Mübadele deyince akla ilk gelen şehir olan İzmir’de açılan mübadele konulu sergi, çarpıcı görsel ögeleriyle göç meselesinin nostaljik bir anı olmaktan çok bir trajedi olduğunu yüzümüze çarpıyor.

1944’te Ahıska’dan trenlere tıka basa bindirilerek sürgün edilen Hayriya Nine’nin tahta bavulunu bu köşede anlatmıştım.
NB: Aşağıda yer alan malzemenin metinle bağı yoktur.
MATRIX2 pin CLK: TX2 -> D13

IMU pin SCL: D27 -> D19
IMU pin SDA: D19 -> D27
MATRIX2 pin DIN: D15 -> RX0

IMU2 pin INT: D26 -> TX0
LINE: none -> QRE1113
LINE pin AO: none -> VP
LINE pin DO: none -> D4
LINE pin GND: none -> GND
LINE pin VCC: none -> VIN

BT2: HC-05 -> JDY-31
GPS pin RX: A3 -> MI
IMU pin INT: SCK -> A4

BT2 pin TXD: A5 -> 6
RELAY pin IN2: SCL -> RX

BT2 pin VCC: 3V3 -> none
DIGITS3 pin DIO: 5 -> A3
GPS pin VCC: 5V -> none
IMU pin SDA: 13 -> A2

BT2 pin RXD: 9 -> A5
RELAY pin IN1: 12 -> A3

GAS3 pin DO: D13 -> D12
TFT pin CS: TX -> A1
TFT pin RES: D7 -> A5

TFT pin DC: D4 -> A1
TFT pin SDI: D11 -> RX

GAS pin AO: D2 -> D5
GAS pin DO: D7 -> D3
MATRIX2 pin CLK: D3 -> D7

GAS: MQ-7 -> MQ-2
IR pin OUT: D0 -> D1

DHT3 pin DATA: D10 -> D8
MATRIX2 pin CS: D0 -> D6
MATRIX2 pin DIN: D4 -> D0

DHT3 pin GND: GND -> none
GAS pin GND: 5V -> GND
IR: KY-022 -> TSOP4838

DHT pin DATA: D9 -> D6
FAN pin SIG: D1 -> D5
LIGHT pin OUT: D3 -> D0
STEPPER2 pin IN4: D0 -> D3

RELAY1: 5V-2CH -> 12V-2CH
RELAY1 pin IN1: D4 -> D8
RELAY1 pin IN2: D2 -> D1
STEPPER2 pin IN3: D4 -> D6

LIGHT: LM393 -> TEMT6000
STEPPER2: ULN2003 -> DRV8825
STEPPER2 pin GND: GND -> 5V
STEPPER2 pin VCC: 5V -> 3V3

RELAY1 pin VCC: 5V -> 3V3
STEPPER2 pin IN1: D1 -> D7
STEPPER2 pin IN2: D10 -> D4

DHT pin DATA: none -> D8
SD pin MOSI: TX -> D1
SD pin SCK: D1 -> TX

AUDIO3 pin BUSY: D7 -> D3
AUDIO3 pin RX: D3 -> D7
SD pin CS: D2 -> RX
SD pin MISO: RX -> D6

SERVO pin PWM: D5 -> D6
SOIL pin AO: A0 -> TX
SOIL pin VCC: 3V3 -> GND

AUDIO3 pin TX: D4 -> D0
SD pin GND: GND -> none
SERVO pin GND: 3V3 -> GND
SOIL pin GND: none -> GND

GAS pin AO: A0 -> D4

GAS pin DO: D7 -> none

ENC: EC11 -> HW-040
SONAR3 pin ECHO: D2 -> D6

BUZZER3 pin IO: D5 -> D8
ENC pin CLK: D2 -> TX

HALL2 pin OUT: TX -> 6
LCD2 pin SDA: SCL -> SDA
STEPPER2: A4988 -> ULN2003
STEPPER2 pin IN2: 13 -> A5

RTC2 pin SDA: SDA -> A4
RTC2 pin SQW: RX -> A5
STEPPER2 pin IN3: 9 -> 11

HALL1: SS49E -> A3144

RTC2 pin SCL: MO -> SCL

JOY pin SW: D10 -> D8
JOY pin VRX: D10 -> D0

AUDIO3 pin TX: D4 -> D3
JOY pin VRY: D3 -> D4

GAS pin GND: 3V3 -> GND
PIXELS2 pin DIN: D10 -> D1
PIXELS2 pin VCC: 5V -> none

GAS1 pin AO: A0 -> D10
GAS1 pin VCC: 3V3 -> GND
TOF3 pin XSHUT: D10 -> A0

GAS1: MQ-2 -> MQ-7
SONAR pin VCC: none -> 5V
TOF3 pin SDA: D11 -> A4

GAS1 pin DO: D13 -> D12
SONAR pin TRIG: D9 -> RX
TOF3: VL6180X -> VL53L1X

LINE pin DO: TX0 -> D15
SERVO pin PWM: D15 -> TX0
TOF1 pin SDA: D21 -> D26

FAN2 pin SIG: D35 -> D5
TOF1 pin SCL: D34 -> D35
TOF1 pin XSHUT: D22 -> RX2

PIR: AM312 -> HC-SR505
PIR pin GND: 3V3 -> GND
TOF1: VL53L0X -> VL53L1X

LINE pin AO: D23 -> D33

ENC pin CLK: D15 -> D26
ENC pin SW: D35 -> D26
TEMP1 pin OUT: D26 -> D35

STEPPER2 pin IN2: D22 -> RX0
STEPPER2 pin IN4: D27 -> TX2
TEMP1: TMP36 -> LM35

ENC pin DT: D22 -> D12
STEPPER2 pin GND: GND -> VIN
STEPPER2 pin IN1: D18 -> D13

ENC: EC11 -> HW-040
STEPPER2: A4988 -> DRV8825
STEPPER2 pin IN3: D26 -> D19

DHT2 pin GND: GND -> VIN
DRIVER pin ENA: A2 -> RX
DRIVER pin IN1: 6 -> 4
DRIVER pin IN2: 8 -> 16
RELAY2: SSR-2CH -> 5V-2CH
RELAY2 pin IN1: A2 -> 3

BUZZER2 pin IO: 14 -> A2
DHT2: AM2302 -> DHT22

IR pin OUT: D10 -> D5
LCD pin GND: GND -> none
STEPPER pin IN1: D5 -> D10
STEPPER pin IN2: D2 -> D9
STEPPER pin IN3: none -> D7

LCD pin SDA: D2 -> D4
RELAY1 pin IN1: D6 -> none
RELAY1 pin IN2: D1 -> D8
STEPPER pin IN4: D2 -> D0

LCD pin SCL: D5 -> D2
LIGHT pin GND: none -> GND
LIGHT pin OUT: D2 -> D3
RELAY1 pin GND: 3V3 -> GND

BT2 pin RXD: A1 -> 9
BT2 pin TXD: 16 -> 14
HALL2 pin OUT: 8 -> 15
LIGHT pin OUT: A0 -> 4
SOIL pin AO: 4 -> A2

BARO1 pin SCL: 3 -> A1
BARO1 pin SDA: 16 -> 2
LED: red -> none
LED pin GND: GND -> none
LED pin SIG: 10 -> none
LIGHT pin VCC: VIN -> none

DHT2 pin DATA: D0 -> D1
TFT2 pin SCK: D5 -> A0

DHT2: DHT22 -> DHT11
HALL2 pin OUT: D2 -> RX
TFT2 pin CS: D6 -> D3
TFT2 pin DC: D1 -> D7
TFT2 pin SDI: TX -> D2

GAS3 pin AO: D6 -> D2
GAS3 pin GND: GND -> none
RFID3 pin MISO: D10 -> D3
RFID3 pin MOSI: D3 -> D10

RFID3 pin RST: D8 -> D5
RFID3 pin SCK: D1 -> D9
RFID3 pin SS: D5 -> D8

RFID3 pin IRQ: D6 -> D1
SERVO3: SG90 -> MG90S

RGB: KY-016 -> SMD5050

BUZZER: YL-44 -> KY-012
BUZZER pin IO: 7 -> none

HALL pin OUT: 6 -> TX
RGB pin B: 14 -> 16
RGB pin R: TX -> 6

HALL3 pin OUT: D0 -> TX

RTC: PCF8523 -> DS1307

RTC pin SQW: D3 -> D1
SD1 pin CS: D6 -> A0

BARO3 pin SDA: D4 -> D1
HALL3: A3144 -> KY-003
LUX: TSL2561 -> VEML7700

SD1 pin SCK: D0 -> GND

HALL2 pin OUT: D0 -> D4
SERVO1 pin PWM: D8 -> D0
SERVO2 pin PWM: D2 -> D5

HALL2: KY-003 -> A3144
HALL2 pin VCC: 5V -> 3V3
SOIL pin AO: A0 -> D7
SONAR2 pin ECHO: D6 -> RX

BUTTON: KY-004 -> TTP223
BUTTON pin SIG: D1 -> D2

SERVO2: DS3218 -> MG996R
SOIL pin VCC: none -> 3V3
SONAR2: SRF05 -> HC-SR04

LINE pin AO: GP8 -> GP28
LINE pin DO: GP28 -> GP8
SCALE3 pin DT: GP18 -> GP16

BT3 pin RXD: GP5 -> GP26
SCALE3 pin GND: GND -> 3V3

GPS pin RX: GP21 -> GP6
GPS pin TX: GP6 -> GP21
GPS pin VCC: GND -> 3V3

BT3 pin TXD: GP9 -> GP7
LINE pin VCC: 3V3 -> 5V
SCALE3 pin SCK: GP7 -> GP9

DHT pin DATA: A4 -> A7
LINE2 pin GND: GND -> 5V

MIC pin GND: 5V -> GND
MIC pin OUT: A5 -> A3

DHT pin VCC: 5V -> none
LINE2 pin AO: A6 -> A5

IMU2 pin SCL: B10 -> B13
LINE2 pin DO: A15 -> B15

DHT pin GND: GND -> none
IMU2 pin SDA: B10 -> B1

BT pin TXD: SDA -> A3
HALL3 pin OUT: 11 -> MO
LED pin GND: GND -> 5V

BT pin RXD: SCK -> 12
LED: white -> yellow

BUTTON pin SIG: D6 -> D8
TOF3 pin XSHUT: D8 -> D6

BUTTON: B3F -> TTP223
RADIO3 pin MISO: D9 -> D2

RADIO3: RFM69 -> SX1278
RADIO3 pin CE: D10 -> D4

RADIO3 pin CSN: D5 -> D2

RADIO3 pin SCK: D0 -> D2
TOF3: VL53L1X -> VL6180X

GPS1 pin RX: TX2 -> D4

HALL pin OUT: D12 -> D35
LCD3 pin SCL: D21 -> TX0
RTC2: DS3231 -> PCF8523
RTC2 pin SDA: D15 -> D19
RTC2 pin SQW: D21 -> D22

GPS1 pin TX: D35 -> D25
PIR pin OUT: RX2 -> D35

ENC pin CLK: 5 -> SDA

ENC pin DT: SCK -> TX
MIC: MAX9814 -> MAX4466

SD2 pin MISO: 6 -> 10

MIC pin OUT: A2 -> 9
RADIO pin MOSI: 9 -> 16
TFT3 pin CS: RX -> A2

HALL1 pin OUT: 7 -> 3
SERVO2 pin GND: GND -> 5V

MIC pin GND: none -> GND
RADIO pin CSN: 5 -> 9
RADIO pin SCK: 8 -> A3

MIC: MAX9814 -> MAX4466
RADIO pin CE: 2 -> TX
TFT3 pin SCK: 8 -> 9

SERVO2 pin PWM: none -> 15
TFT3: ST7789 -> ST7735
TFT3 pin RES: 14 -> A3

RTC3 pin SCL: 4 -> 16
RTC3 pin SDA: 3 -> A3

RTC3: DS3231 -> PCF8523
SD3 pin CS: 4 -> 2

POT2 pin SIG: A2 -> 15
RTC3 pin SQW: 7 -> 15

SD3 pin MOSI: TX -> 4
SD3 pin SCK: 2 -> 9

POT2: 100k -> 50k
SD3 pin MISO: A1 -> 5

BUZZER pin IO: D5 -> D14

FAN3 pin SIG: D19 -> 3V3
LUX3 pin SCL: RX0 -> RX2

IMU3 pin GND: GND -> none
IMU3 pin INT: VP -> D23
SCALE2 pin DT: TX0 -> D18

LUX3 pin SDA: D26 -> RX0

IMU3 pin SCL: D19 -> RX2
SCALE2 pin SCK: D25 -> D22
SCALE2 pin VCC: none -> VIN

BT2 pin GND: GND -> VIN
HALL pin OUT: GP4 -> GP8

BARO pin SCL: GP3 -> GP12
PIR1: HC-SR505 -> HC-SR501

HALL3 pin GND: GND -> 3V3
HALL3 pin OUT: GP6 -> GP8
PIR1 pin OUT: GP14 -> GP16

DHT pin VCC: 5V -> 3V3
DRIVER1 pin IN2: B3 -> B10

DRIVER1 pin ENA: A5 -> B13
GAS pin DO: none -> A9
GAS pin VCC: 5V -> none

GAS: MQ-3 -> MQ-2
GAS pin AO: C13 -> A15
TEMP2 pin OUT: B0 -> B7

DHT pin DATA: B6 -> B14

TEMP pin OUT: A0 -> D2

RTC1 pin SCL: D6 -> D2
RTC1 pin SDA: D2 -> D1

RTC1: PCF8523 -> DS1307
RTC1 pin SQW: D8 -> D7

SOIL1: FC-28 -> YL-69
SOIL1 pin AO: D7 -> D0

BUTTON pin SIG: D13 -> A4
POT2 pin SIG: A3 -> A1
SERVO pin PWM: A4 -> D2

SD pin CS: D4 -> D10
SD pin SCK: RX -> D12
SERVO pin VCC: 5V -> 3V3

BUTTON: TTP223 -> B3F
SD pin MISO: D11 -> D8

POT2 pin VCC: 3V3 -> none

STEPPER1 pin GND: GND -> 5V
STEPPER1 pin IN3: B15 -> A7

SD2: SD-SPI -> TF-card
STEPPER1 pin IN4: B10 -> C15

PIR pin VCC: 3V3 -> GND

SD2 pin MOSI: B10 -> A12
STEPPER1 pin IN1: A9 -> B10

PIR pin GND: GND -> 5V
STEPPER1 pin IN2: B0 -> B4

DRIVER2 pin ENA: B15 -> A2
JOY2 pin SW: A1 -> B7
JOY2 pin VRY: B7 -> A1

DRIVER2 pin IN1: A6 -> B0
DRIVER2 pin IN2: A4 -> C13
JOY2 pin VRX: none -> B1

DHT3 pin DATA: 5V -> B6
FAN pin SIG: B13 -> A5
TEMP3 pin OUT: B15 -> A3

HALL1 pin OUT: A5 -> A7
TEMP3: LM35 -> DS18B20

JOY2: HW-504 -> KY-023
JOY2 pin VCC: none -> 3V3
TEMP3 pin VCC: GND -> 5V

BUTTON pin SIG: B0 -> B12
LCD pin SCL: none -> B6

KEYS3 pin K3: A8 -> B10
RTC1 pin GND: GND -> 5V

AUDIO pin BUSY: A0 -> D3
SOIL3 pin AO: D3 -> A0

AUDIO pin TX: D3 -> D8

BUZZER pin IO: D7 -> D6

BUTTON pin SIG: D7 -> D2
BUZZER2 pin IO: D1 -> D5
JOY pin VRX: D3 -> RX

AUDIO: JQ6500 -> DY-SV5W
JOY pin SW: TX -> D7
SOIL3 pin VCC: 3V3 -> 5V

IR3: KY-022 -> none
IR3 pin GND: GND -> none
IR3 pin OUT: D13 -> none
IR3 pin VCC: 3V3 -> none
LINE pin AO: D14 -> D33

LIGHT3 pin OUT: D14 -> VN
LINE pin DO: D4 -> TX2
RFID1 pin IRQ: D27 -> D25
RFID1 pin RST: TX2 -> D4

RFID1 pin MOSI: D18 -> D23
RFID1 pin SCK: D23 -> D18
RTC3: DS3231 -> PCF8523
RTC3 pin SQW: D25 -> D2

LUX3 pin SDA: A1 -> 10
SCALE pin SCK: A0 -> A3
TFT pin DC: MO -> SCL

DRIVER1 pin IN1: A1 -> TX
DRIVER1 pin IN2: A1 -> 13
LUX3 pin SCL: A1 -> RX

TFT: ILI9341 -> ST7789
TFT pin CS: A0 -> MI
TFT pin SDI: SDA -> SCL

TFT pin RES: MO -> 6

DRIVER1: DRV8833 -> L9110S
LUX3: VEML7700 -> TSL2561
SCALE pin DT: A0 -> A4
Güneştekin’in sergisindeki onlarca bavul da mübadele sırasında Anadolu’dan Yunanistan’a göç eden 1 milyon 200 bin, Yunanistan’dan Anadolu’ya göç eden 500 bin insanı sembolize ediyor.

Her bavul bir hayat hikayesi, her hayat hikayesi yaşadıkları coğrafya değişse de aynı kalan ve nesilden nesile aktarılan toplumsal bir hafıza.

Ahmet Güneştekin’e de bir sanatçı duyarlılığıyla o hafızayı canlı tutmaya çalıştığı için teşekkür borçluyuz.

★★★

Hem Pembe Köşk’ün yaşattığı hem mübadele insanlarının bavullarının taşıdığı o toplumsal hafızayı yaşatmalı, nereden geldiğimizi, yaşadığımız toprakları nasıl kazandığımızı, bu topraklara kök salmak için ne bedeller ödediğimizi unutmamalıyız.

Ancak bu şekilde nereye gideceğimize, nerede yaşayacağımıza başkaları değil biz karar verebiliriz.